Sweeping begins at the mutated atom. If it’s state is changed or unchanged then sweeping continues on recursively to the node’s children and finally marks the atom as stable.
The simple answer to how DerivableJS work is that access (i.e. get) on a atom grabs the value leaving the state as stable. Access on a derivation is through a DAG calculating the value bottom to top leaving the state as either changed or unchanged. Access is either explicit with get or indirect when a reactor is forced to start. Mutation (i.e. set) is only on atoms. It marks top to bottom nodes (atoms, derivations and reactors) as unstable and then collects reactors for execution. When reactors are processed nodes that are unstable should because changed or unchanged which are later cleaned up as stable by sweeping.
We did a rewrite of the Todo MVC example that ships with DerivableJS. Sheldrick has provided great examples and test cases. We just wanted the Todo code to resemble how we structure our React applications. The code snippets above exist also as Mocha tests in the More.Derivable.js file under the test directory.

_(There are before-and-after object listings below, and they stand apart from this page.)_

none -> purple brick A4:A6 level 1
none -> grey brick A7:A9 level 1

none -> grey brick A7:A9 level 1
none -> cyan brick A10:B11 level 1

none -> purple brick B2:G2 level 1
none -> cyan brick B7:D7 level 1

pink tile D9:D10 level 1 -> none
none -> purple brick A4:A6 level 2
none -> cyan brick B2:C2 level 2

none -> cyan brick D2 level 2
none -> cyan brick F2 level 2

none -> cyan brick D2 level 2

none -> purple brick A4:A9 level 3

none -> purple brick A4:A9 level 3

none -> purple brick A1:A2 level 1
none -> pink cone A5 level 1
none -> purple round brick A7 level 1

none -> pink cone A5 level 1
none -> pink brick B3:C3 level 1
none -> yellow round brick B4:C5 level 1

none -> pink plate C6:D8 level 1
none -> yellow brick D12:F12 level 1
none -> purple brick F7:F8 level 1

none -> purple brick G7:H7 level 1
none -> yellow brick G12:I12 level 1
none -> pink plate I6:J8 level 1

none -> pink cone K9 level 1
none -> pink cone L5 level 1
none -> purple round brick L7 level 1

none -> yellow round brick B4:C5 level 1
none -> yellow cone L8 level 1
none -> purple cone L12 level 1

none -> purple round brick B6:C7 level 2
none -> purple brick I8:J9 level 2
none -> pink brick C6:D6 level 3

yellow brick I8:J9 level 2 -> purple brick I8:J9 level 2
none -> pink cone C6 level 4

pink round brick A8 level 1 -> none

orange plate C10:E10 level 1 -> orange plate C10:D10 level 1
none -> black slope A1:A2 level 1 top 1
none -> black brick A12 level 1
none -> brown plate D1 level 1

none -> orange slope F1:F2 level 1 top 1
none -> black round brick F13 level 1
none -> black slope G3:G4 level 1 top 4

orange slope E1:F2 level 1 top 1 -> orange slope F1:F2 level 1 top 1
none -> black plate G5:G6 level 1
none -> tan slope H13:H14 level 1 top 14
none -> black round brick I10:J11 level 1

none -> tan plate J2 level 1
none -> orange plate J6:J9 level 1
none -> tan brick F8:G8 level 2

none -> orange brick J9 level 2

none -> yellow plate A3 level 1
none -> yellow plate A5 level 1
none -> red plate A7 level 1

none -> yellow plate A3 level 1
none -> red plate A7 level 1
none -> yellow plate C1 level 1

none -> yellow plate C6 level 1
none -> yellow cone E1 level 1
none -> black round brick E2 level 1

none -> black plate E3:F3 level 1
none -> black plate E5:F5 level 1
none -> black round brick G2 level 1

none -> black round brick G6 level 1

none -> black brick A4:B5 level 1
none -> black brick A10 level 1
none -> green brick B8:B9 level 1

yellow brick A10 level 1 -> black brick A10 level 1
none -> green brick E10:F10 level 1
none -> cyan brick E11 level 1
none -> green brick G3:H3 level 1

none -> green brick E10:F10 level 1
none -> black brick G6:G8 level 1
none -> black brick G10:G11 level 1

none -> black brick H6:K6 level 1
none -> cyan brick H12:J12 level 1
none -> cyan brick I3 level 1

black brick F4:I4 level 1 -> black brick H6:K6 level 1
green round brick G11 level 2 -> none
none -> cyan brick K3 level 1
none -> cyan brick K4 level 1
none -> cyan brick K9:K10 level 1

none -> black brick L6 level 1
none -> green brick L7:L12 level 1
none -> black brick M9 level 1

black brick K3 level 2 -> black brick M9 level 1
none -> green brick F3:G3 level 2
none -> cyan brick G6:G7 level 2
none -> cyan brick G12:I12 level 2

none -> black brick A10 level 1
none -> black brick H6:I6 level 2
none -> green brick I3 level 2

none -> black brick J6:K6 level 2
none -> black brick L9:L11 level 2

DerivableJS is a compact and well written library that parallels Redux, Mobx and other state monitors. The stores for a React application can have a few atoms. A time report application would have an atom for the signed user object, an atom for a map of activities and an atom for a map of time cards to stamp. Then for the different React components derivations on these atoms could be bundled with a single reactor which drives stateless React functional components (i.e. similar to the Todo MVC example). That setup is ease to test, read and understand.